Sample Program 1 illustrates static variables.

class St{

static int var = 10; // Initialize static int var to 10

void change(int x){ // Method that changes var

var = x;

}

}

public class StExample{

public static void main(String args[]){

St a = new St();

St b = new St();

System.out.println

("Value of static variable in object b: " + b.var);

// Display static variable using object.

System.out.println

("Value of static variable using class: " + St.var);

// Display static variable using St.

a.change(20); 

// Static variable incremented with the use of object a.

System.out.println

("After changing var using a, value in b: " + b.var);

// Display static variable with the use of object b.

}

}

Click the button below Sample Program 1 to load it into CodeSaw.

The above code shows that var can be referred to with the use of either an object of the St class or with the name of the class itself.  It also shows that there is only one var irrespective of how many objects of type St exist.  If one object changes the value of var, it is reflected in all other objects of similar type, so the value of b.var would also have changed.

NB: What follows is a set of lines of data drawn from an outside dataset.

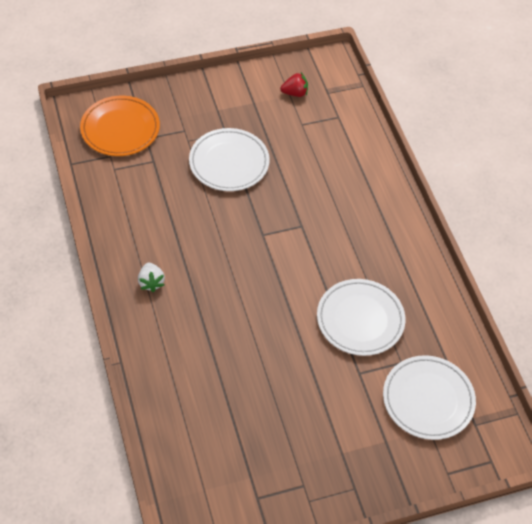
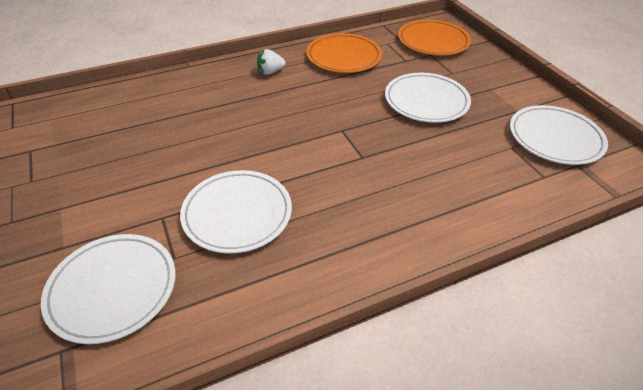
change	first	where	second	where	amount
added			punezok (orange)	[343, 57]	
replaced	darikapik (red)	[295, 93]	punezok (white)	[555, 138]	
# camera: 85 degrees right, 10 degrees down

We have already seen that methods can also be declared static.  An example was already shown in the form of the main() method which is static.  A static method can access only static variables of the class in which it is defined.  Therefore, the main() method which is static cannot access data members that are not static.  Consider Sample Program 2 as follows:

class Nst{

    static  int x = 0; // Initialize non-static int.

     int y = 0; // Initialize static int.

     public static void main(String args[]){

          x++; // This is ok

          System.out.println("The value of y is " + y++); // Error!

     }

}

The above code will not compile since y is not a static variable and cannot be accessed by the static main() method.

How then, can the main() method access non-static variables like y?  It cannot, at least not directly.  To do so, an instance of the class can be created  and the value of the non-static variable can be referred within the body of the main() method.  Here is Sample Program 3 that does just this.

class Mn{

     int y = 0; // Initialize static int.

     public static void main(String args[]){

         Mn m = new Mn(); // Create an object of Mn itself.

          System.out.println("The value of y is " + m.y++); 

         // Obtain value of y via the object m.

     }

}

This above code looks rather strange—we have created an object of type Mn inside the main() method of Mn itself.  This is perfectly valid and is common practice. 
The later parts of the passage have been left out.